Qualitative changes in spike-based neural coding and synchronization at the saddle-node loop bifurcation

Information processing in the brain crucially depends on encoding properties of single neurons, with particular relevance of the spike-generation mechanism. The latter hinges upon the bifurcation type at the transition point between resting state and limit cycle spiking. Prominent qualitative changes in encoding have previously been attributed to a specific switch of such a bifurcation at the Bogdanov-Takens (BT) point. This study unveils another, highly relevant and so far underestimated transition point: the saddle-node loop bifurcation. As we show, this bifurcation turns out to induce even more drastic changes in spike-based coding than the BT transition. This result arises from a direct effect of the saddle-node loop bifurcation on the limit cycle and hence spike dynamics, in contrast to the BT bifurcation, whose immediate influence is exerted upon the subthreshold dynamics and hence only indirectly relates to spiking.
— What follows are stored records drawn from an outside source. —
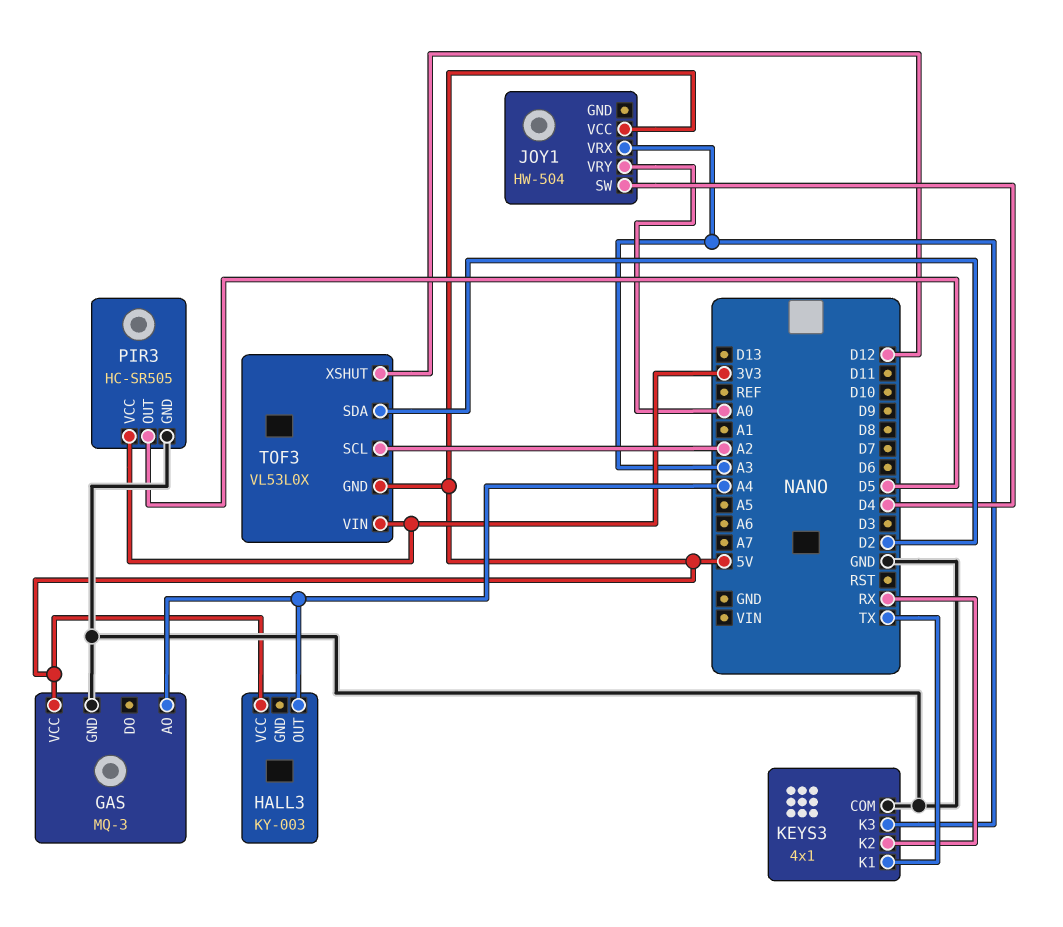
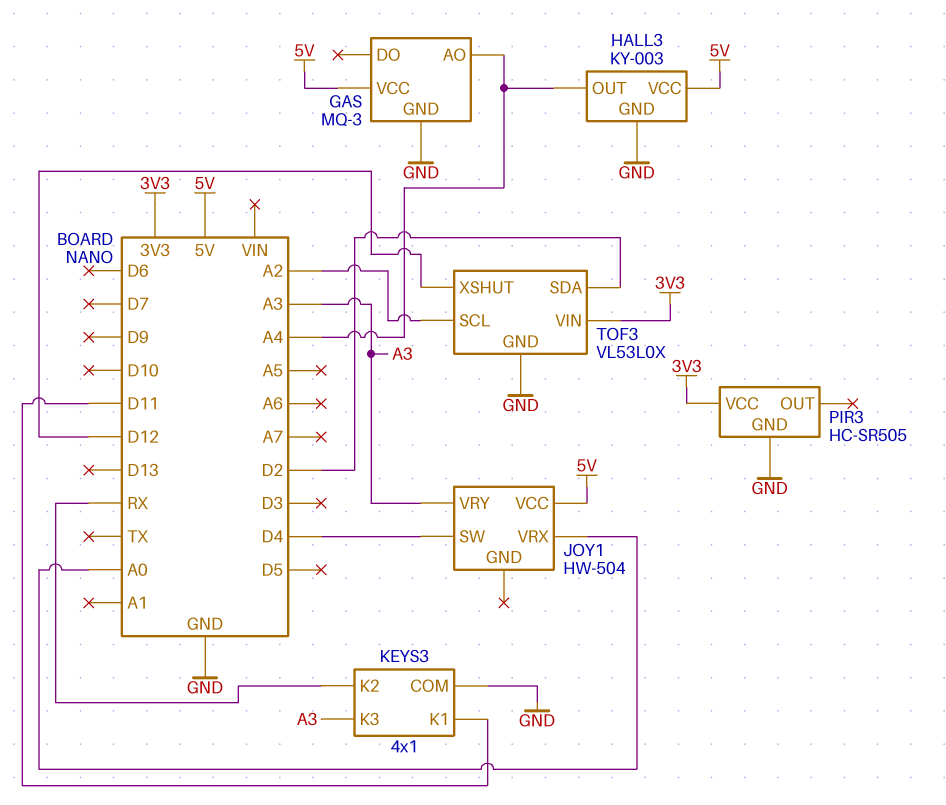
HALL3 pin GND: none -> GND
JOY1 pin VRX: A3 -> A0
JOY1 pin VRY: A0 -> A3
KEYS3 pin K1: TX -> D11
PIR3 pin OUT: D5 -> none
TOF3 pin GND: 5V -> GND

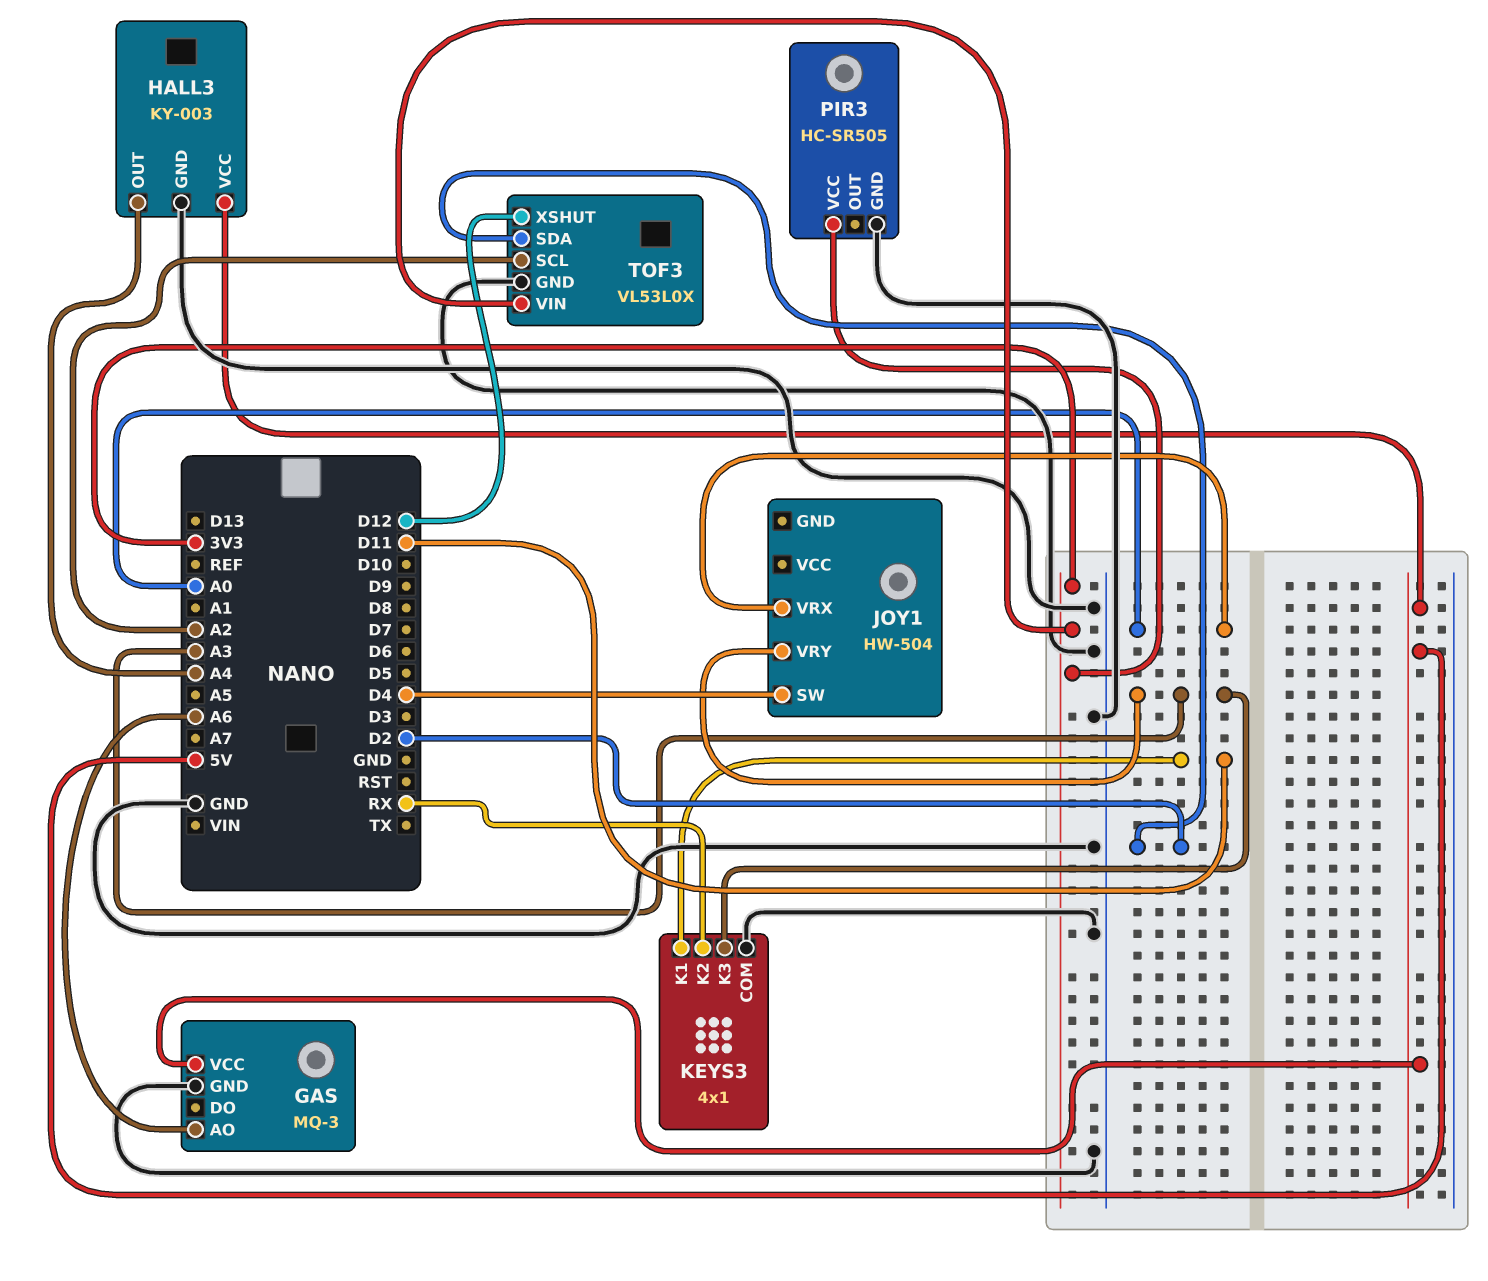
GAS pin AO: A4 -> A6
JOY1 pin VCC: 5V -> none

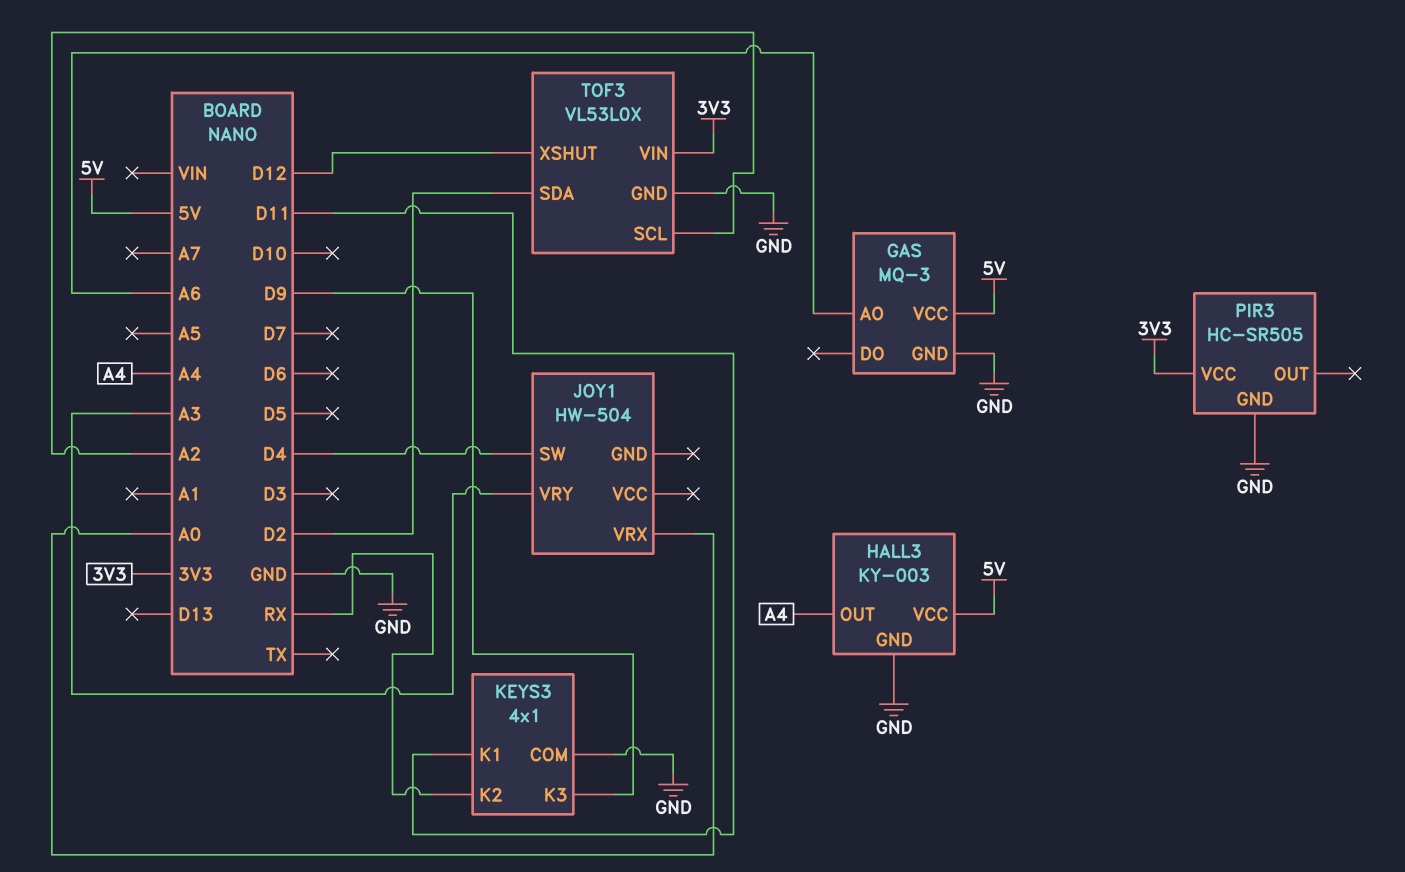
KEYS3 pin K3: A3 -> D9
We specifically demonstrate that the saddle-node loop bifurcation (i) ubiquitously occurs in planar neuron models with a saddle-node on invariant cycle onset bifurcation, and (ii) results in a symmetry breaking of the system's phase-response curve. The latter entails close to optimal coding and synchronization properties in event-based information processing units, such as neurons. The saddle-node loop bifurcation leads to a peak in synchronization range and provides an attractive mechanism for the so far unresolved facilitation of high frequencies in neuronal processing. The derived bifurcation structure is of interest in any system for which a relaxation limit is admissible, such as Josephson junctions and chemical oscillators. On the experimental side, our theory applies to optical stimulation of nerve cells, and reveals that these techniques could manipulate a variety of information processing characteristics in nerve cells beyond pure activation.